Copy an S3 object from source bucket to target bucket using @scala[@scaladoc[S3.multipartCopy](org.apache.pekko.stream.connectors.s3.scaladsl.S3$)]@java[@scaladoc[S3.multipartCopy](org.apache.pekko.stream.connectors.s3.javadsl.S3$)].
When run, this will emit a single @scaladoc[MultipartUploadResult](org.apache.pekko.stream.connectors.s3.MultipartUploadResult) with the information about the copied object.

Scala
: @@snip [snip](/s3/src/test/scala/docs/scaladsl/S3SinkSpec.scala) { #multipart-copy }

Java
: @@snip [snip](/s3/src/test/java/docs/javadsl/S3Test.java) { #multipart-copy }

If your bucket has versioning enabled, you could have multiple versions of the same object.
By default AWS identifies the current version of the object to copy.
You can optionally specify a specific version of the source object to copy by adding the `sourceVersionId` parameter.

Scala
: @@snip [snip](/s3/src/test/scala/docs/scaladsl/S3SinkSpec.scala) { #multipart-copy-with-source-version }

Java
: @@snip [snip](/s3/src/test/java/docs/javadsl/S3Test.java) { #multipart-copy-with-source-version }

Different options are available for server side encryption in the @scaladoc[ServerSideEncryption](org.apache.pekko.stream.connectors.s3.headers.ServerSideEncryption$) factory.

Scala
: @@snip [snip](/s3/src/test/scala/docs/scaladsl/S3SinkSpec.scala) { #multipart-copy-sse }

Java
: @@snip [snip](/s3/src/test/java/docs/javadsl/S3Test.java) { #multipart-copy-sse }

More S3 specific headers and arbitrary HTTP headers can be specified by adding to the @scaladoc[S3Headers](org.apache.pekko.stream.connectors.s3.S3Headers) container.

## Apply S3 settings to a part of the stream

It is possible to make one part of the stream use different @apidoc[S3Settings$] from the rest of the graph.
This can be useful, when one stream is used to copy files across regions or even different S3 compatible endpoints.
You can attach a custom `S3Settings` instance or a custom config path to a graph using attributes from @apidoc[S3Attributes$]:

Scala
: @@snip [snip](/s3/src/test/scala/docs/scaladsl/S3SourceSpec.scala) { #list-bucket-attributes }

Java
: @@snip [snip](/s3/src/test/java/docs/javadsl/S3Test.java) { #list-bucket-attributes }


## Bucket management

Bucket management API provides functionality for both Sources and Futures / CompletionStages. 
In case of the Future API user can specify attributes to the request in the method itself and as for Sources it can be done via method `.withAttributes`.
For more information about attributes see: @apidoc[S3Attributes$] and @apidoc[Attributes](org.apache.pekko.stream.Attributes)

### Make bucket
In order to create a bucket in S3 you need to specify its unique name.
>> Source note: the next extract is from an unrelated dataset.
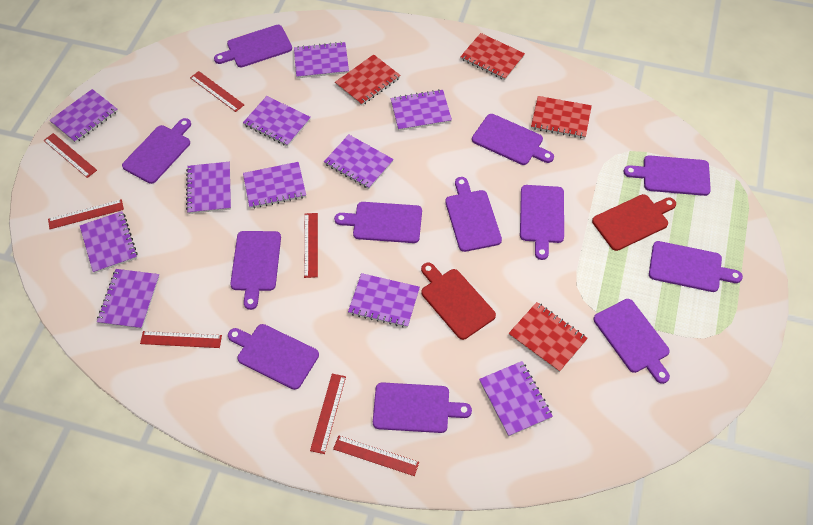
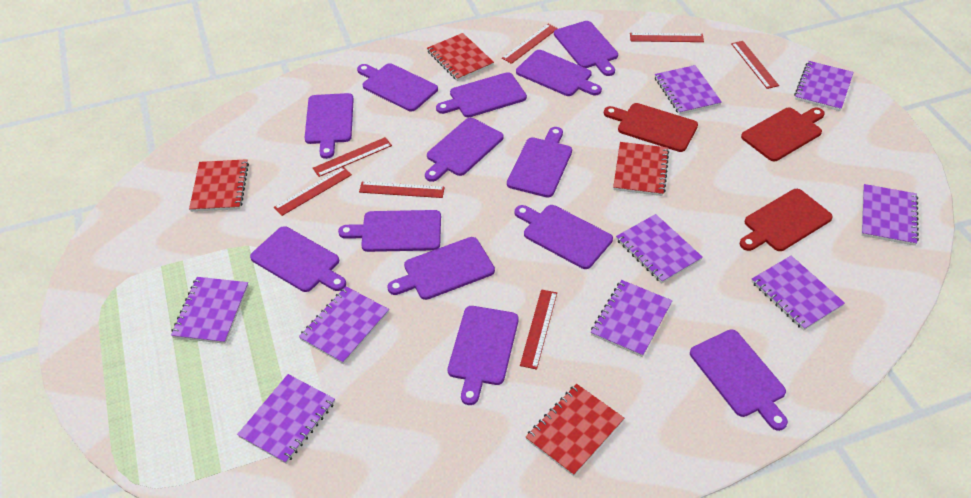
purple cutting board: 12 -> 13
purple notebook: 11 -> 9
red cutting board: 2 -> 3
This value has to be set accordingly to the [requirements](https://docs.aws.amazon.com/AmazonS3/latest/dev/BucketRestrictions.html#bucketnamingrules).
The bucket will be created in the region specified in the settings.

Scala
: @@snip [snip](/s3/src/test/scala/docs/scaladsl/S3SourceSpec.scala) { #make-bucket }

Java
: @@snip [snip](/s3/src/test/java/docs/javadsl/S3Test.java) { #make-bucket }


### Delete bucket
To delete a bucket you need to specify its name and the bucket needs to be empty.

Scala
: @@snip [snip](/s3/src/test/scala/docs/scaladsl/S3SourceSpec.scala) { #delete-bucket }

Java
: @@snip [snip](/s3/src/test/java/docs/javadsl/S3Test.java) { #delete-bucket }


### Check if bucket exists
It is possible to check if a bucket exists and the user has rights to perform a `listBucket` operation.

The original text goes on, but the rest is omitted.